You have earned and deserve every inch of your success. Nobody—not even you—has the right to take that away.
4) Anxiety can also be an indicator of imposter syndrome
Despite the recent attention to imposter syndrome, it is still a taboo subject to talk about, so people who suffer from it often suffer in silence, says Imes, a clinical psychologist in private practice in Georgia.
“Imposter feelings are generally accompanied by anxiety, and often, depression,” she says. “Most people don’t talk about it.”
The anxiety could have roots in childhood, says Imes.
“Many people who feel like imposters grew up in families that placed a big emphasis on achievement…Societal pressures [in adulthood] only add to the problem.”
The anxiety can come from receiving accolades or or praise that you feel you don’t deserve. The guilt can feel very troubling.
5) You feel like you’re a fraud who will be found out
The anxiety can also come from a fear of being found out.
People with imposter syndrome live with the constant dread that one day they will be exposed for the “fake” that they “really” are.
The idea of experiencing exposure, isolation, and rejection can be crippling.
Feeling like a fraud can also go back to childhood, says Imes.
“Parents who send mixed messages—alternating between over-praise and criticism—can increase the risk of future fraudulent feelings…There can be a lot of confusion between approval and love and worthiness. Self-worth becomes contingent on achieving.”
6) Even though you have evolved, some of your subconscious is still stuck in the past
Maybe you believe to a certain degree that your dedication and hard work has paid off, but you still don’t see yourself as good enough.
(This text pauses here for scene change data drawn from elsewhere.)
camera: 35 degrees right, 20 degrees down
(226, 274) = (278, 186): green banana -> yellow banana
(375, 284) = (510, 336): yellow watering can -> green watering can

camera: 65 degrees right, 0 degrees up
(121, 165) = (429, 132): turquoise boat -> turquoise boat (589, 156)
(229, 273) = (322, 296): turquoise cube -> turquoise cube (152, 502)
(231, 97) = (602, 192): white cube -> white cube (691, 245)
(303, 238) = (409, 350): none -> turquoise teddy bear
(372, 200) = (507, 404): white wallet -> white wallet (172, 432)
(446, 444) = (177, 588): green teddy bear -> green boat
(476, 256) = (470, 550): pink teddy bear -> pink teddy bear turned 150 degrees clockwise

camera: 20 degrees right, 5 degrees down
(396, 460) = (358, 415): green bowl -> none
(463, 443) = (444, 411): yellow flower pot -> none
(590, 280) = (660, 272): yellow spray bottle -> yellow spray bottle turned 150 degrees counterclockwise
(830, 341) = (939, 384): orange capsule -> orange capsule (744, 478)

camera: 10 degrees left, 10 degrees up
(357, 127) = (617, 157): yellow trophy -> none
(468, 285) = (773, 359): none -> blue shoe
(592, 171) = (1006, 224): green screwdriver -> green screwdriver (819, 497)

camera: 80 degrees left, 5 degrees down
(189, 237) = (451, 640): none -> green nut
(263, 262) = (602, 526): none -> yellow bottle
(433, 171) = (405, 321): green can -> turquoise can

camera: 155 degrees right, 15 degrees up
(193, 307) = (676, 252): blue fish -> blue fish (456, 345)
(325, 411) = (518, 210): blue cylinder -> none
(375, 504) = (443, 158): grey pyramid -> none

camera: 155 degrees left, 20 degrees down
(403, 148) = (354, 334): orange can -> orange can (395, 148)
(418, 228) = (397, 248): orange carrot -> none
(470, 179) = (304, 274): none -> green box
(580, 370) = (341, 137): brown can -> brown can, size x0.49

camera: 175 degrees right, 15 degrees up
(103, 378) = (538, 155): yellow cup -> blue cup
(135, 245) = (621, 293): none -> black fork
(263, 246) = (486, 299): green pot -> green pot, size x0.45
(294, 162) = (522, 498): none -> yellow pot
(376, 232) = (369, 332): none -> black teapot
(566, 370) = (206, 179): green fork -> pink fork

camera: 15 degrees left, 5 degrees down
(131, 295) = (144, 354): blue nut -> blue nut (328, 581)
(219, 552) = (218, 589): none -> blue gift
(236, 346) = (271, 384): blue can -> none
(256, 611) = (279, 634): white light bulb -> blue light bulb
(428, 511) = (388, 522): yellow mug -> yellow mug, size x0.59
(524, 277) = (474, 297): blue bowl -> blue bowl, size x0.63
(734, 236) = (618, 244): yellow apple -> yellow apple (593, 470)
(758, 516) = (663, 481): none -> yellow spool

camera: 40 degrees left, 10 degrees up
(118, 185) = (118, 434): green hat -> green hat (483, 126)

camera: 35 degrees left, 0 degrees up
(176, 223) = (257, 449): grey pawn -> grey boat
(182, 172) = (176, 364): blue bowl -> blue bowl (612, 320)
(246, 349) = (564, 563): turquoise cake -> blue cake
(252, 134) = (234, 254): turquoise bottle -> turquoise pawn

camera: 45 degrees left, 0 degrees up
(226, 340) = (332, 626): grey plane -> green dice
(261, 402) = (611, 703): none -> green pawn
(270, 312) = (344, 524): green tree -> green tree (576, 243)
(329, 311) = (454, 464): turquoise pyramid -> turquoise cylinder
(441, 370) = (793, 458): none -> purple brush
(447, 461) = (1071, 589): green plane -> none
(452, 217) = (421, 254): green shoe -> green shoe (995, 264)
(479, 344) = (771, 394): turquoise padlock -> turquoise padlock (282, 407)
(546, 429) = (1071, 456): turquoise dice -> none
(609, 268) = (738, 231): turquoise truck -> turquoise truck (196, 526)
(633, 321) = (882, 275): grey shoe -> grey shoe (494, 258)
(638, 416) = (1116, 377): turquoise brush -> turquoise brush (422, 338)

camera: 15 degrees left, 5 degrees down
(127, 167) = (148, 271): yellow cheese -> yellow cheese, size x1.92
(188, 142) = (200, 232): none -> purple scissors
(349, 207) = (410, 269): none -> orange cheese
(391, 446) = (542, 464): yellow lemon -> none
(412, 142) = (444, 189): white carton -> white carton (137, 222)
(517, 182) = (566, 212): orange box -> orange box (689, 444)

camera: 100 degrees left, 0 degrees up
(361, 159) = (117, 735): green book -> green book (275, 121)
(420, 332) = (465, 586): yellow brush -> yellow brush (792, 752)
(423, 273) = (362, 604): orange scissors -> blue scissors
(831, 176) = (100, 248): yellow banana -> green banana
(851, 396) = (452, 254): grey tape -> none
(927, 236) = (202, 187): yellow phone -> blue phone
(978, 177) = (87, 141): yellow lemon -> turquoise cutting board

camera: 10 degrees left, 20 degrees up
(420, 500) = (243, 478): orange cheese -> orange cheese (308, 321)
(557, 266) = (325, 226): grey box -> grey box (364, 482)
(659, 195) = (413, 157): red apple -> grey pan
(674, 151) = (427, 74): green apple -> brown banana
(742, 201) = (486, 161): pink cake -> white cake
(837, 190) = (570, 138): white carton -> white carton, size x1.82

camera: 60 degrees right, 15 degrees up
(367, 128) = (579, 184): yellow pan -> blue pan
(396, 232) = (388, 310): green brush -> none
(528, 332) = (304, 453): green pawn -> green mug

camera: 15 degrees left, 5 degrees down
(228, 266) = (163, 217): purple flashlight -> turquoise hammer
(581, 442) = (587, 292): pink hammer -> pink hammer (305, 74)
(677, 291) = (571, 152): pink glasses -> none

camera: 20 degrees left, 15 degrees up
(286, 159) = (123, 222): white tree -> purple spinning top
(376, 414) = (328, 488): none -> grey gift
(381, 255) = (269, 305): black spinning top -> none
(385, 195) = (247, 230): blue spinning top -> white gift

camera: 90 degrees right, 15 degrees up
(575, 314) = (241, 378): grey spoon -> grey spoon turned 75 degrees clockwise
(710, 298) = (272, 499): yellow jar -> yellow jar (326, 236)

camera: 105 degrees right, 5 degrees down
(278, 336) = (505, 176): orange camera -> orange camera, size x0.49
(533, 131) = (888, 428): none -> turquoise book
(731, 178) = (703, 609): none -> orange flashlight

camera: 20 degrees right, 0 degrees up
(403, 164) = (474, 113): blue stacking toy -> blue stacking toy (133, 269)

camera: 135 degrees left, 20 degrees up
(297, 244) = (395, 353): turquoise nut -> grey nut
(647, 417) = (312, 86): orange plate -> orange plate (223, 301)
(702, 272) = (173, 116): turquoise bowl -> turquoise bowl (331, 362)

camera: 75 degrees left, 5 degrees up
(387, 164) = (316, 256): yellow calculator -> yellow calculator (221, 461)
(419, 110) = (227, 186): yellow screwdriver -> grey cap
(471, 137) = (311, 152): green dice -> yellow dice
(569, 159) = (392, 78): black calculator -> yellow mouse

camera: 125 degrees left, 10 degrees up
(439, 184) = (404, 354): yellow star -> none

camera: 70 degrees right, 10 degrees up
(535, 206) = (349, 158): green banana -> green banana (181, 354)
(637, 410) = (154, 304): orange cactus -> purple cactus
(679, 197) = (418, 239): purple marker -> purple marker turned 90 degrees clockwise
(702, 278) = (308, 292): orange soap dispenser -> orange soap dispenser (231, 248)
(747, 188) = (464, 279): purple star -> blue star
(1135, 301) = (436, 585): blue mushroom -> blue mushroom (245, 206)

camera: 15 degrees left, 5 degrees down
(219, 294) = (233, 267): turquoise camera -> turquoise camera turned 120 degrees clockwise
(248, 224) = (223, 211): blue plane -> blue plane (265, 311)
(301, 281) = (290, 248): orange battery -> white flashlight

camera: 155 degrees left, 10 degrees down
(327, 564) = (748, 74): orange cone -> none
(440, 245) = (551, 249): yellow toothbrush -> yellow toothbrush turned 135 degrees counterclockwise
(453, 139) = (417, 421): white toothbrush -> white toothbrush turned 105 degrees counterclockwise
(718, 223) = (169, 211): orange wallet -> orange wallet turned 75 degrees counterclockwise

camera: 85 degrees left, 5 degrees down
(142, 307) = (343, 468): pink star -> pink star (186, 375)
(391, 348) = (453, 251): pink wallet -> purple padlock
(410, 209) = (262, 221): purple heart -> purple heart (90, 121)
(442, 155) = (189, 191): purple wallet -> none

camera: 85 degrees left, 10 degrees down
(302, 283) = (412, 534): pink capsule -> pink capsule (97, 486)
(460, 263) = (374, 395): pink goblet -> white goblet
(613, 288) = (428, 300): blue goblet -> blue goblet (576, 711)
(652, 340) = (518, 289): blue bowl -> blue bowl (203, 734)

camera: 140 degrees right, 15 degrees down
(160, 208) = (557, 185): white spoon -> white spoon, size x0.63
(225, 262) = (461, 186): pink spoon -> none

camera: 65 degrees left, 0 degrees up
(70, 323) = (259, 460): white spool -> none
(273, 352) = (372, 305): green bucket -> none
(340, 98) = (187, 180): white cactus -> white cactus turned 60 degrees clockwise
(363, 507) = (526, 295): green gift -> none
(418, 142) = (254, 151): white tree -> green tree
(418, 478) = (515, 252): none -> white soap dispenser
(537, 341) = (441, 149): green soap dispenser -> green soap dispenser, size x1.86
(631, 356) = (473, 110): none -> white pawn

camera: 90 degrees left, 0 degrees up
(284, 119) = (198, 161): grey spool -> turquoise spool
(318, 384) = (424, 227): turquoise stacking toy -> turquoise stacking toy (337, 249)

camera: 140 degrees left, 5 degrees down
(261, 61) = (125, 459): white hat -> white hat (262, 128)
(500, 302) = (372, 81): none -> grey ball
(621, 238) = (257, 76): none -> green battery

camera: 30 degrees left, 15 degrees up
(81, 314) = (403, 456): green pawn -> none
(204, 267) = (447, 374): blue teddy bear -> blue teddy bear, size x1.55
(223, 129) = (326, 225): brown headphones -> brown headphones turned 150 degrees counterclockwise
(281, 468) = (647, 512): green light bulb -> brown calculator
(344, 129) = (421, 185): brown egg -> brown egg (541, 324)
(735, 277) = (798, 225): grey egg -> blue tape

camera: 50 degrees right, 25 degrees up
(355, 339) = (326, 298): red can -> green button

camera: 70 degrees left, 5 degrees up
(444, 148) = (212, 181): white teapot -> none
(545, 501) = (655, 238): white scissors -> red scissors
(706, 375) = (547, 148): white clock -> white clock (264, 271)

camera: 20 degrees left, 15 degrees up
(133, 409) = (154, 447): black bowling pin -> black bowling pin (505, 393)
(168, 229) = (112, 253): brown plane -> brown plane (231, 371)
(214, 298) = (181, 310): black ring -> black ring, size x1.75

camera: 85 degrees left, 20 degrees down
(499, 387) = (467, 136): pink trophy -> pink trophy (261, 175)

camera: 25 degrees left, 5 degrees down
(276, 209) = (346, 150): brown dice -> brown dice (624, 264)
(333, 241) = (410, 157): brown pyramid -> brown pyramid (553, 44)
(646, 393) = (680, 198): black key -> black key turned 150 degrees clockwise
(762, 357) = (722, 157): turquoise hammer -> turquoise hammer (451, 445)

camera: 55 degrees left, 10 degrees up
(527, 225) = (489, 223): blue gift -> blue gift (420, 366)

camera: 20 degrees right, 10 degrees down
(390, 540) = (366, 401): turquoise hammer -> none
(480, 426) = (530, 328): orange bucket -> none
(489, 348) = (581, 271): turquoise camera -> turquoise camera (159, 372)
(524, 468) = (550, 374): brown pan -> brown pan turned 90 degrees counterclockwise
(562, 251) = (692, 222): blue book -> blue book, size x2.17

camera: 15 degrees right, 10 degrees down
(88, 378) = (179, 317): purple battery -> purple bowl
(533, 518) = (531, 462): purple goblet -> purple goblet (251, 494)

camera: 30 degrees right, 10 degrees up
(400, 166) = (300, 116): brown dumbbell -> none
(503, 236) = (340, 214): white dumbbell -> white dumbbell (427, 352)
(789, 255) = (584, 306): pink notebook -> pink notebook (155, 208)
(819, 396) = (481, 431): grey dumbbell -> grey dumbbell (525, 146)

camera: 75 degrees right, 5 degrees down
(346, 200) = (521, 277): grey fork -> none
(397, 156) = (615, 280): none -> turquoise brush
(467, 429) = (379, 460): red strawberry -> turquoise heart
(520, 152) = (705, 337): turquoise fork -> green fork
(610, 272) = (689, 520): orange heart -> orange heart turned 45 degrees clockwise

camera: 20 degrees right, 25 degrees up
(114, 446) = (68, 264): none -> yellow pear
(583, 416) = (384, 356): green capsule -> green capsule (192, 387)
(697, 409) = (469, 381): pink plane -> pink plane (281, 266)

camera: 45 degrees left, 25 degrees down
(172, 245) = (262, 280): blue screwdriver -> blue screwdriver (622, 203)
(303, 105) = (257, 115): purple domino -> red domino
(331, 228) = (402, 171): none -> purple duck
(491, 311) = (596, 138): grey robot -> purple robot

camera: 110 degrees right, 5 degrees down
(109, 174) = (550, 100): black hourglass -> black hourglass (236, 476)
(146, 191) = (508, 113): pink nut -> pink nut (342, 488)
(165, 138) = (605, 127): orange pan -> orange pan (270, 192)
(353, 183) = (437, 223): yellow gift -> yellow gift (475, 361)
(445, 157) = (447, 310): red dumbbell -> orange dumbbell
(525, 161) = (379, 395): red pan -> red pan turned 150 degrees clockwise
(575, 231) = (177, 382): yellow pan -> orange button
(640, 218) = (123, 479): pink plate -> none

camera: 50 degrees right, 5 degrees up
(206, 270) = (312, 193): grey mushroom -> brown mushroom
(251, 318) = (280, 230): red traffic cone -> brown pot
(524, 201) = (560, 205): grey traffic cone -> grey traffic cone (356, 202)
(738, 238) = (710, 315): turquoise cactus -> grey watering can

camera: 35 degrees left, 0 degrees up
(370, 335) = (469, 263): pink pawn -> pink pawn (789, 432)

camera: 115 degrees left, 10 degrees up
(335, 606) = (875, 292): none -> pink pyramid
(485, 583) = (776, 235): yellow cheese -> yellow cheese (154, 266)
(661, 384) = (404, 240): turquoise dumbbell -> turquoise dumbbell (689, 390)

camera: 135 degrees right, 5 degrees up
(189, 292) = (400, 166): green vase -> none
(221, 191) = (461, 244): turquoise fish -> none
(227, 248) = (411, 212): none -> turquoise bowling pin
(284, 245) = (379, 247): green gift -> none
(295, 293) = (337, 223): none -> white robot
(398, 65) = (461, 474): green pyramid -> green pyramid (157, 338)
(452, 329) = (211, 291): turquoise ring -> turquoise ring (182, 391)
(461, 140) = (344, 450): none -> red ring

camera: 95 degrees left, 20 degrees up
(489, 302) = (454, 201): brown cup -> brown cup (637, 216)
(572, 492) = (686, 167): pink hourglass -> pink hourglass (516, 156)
Maybe more than with this current version of you, you identify more with the “lazy” college kid who could never get it together.
You need to see yourself as the person you are now, not as how you saw yourself—or perhaps how other people saw you—in your past.
Your accomplishments are the icing on the cake of who you have worked hard to become.
7) Your self-concept is self-sabotaging
People with imposter syndrome tend to have a poor self-concept—so much so that they get in their own way.
In their professional life, for example, a poor perception of their skills can result in something called “downshifting,” say the people at Mind Tools.
“This is when you revise your goals and become less ambitious, thus preventing you from fulfilling your true potential.”
So you might pass on the promotion you were offered, or you purposely don’t apply for a higher position, even though you want it.
Some ideas on how to overcome imposter syndrome:
Tomer Hen from Forbes tells us to make imposter syndrome our friend.
“You may have rejected meetings, business opportunities, or even dates because your brain told you [that] you weren’t good enough,” she says.
“Try saying, ‘Brain, you may be right. What can I do to increase my competence and improve my skills? What am I missing that if I had I’d feel more confident taking the next step?”
Hen says that over time you will walk into new opportunities with confidence. “Not as a know-it-all; but as one who has the faith and trust in themselves that they will figure it out—one way or another.